Wednesday, November 5, 2014

Palo Alto Networks Uncovers WireLurker iOS and OS X Malware

Palo Alto Networks announced discovery of a new "WireLurker" malware attacking Apple OS X and iOS platforms. In a technical alert bulletin, the company said WireLurker marks a new era in malware across Apple's desktop and mobile platforms.

Among its defining characteristics, WireLurker represents:

  • The first known malware family that can infect installed iOS applications similar to how a traditional virus would
  • The first in-the-wild malware family that can install third-party applications on non-jailbroken iOS devices through enterprise provisioning
  • Only the second known malware family that attacks iOS devices through OS X via USB
  • The first malware family to automate generation of malicious iOS applications through binary file replacement.

Palo Alto Networks has released signatures to detect all WireLurker Command & Control communication traffic.
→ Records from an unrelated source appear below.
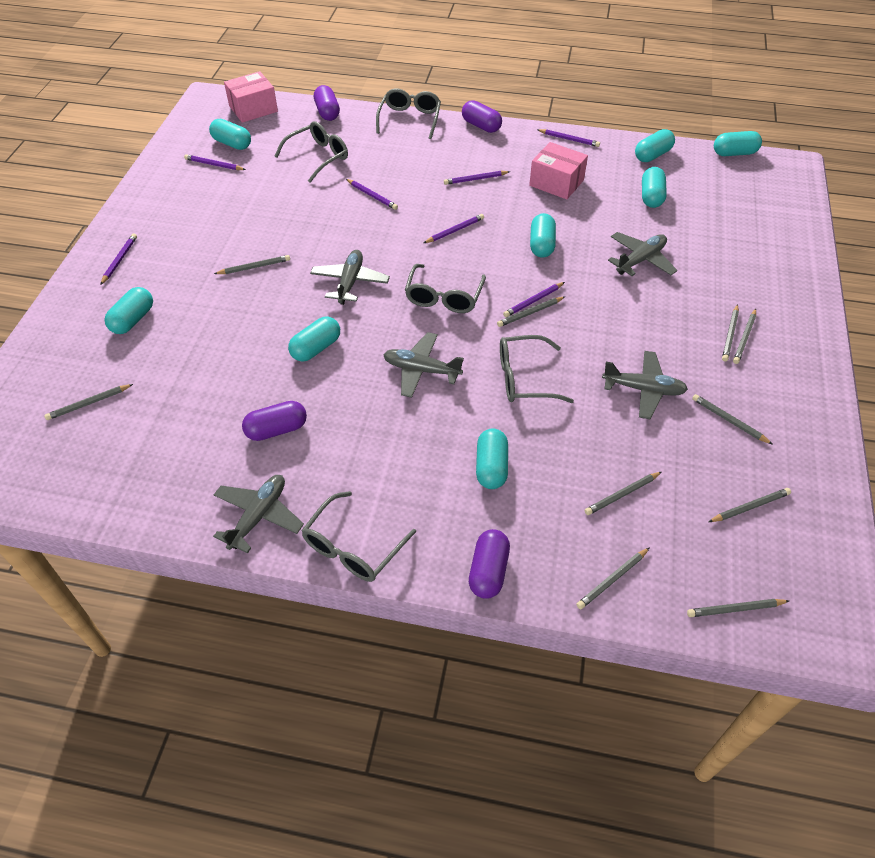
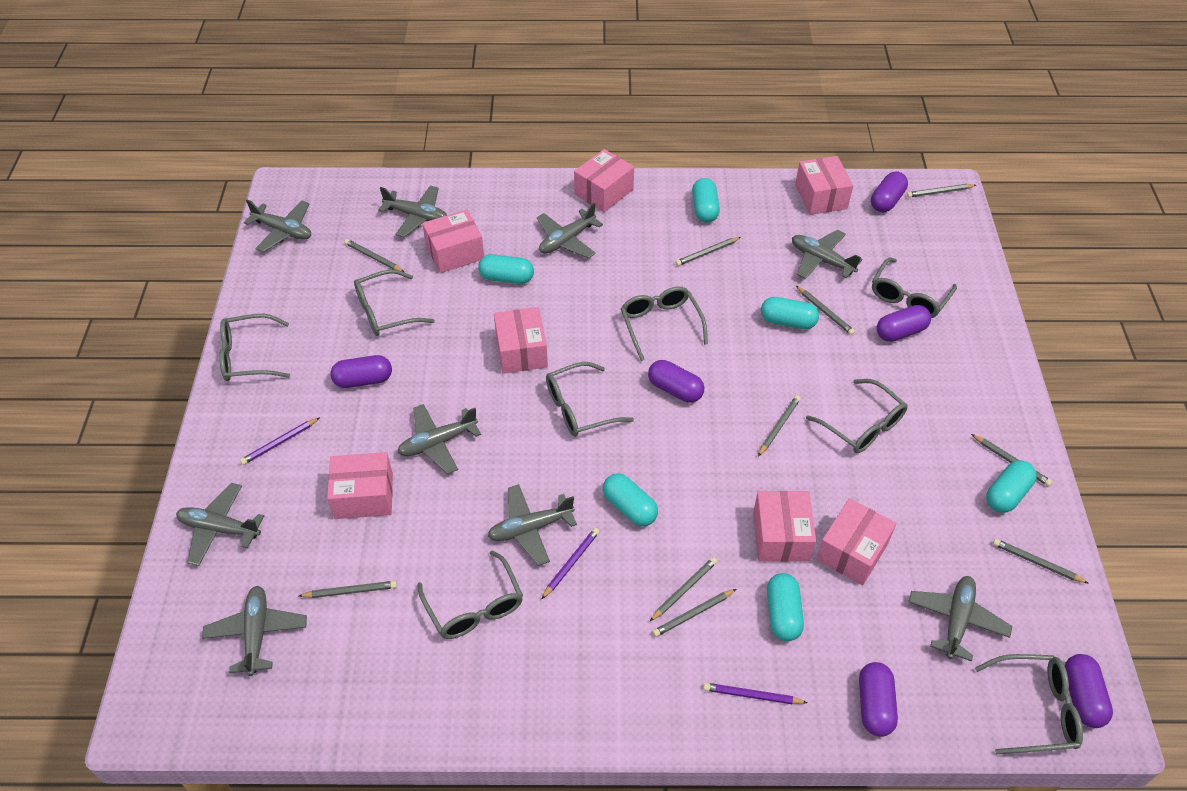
grey glasses: 5 -> 8
grey plane: 5 -> 9
pink box: 2 -> 7
purple capsule: 4 -> 6
purple pencil: 7 -> 3
turquoise capsule: 8 -> 6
"WireLurker is unlike anything we've ever seen in terms of Apple iOS and OS X malware. The techniques in use suggest that bad actors are getting more sophisticated when it comes to exploiting some of the world's best-known desktop and mobile platforms. As such we have provided full protection to Palo Alto Networks customers and published a detailed report so others can assess the risk and take appropriate measures to protect themselves," stated Ryan Olson, Intelligence Director, Unit 42, Palo Alto Networks.